Re: [Xenomai-help] native: A 32k stack is not always a 'reasonable' size

From: Philippe Gerum <rpm@xenomai.org>
To: Gilles Chanteperdrix <gilles.chanteperdrix@xenomai.org>
Cc: xenomai-help <xenomai@xenomai.org>
Subject: Re: [Xenomai-help] native: A 32k stack is not always a 'reasonable' size
Date: Thu, 08 Jul 2010 11:50:12 +0200	[thread overview]
Message-ID: <1278582612.1810.124.camel@domain.hid> (raw)
In-Reply-To: <4C359326.1090509@domain.hid>

On Thu, 2010-07-08 at 10:58 +0200, Gilles Chanteperdrix wrote:
> Philippe Gerum wrote:
> > On Thu, 2010-07-08 at 01:08 +0200, Gilles Chanteperdrix wrote:
> >> Peter Soetens wrote:
> >>> On Wed, Jul 7, 2010 at 11:19 PM, Gilles Chanteperdrix
> >>> <gilles.chanteperdrix@xenomai.org> wrote:
> >>>> Peter Soetens wrote:
> >>>>> On Wed, Jul 7, 2010 at 11:06 AM, Gilles Chanteperdrix
> >>>>> <gilles.chanteperdrix@xenomai.org> wrote:
> >>>>>> Peter Soetens wrote:
> >>>>>>> At least, not for Orocos applications. We've had hard to debug
> >>>>>>> application segfaults that used just a 'little' bit more than 32k. We
> >>>>>>> had to raise the stack size to 128k to get reliably through our
> >>>>>>> application startup. I stem from the old 'mlockall ate my RAM'
> >>>>>>> generation where we typically reduced stack sizes in order to have
> >>>>>>> some crumbles left for the heap. But 32k wasn't really what we were
> >>>>>>> aiming for.
> >>>>>>>
> >>>>>>> Maybe we should explicitly document the 32k limit and its limitations
> >>>>>>> for certain applications...?
> >>>>>> Again, things have been fixed in 2.5.3 with regard to stack sizes, could
> >>>>>> you check that you have the same behaviour?

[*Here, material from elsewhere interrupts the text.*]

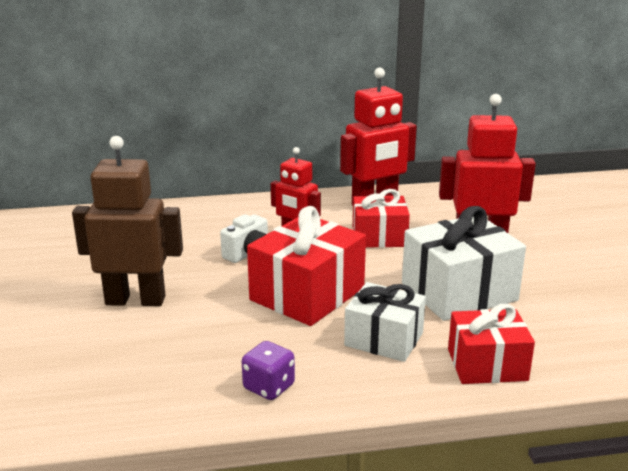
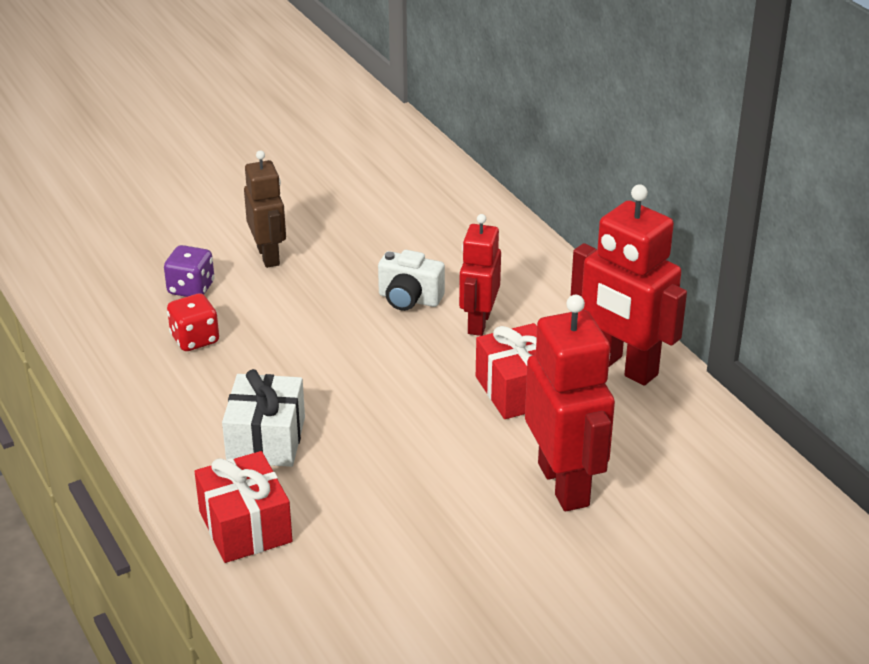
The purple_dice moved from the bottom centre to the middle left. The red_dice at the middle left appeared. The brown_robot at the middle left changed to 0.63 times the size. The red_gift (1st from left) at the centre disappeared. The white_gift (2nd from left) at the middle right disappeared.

> >>>>> I think we had, but I'm uncertain right now.
> >>>>>
> >>>>>> As for 32KiB, it is only a default stack size, it is only reasonable in
> >>>>>> the sense that 2MiB is unreasonable on a low-end system. 32KiB was
> >>>>>> picked because it allows printf to work. Now, whatever stack size we
> >>>>>> choose, there will be applications which need more, this does not really
> >>>>>> make the default unreasonable.
> >>>>> I knew you would say that. It deserves an entry in the faq or some
> >>>>> trouble shooting document though.
> >>>> It is documented. For instance, rt_task_create says:
> >>>> stksize         The size of the stack (in bytes) for the new task. If
> >>>>                zero is passed, a reasonable pre-defined size will be substituted.
> >>>>
> >>>> What else can we say? Documenting that this size is 32 KiB would be
> >>>> wrong, because we do not want applications to rely on a particular
> >>>> value, in case we want to change it. And the fact that if your stack is
> >>>> too small, you will get problems is kind of obvious. For anyone having
> >>>> played with stack sizes with Linux or any proprietary RTOS, at least.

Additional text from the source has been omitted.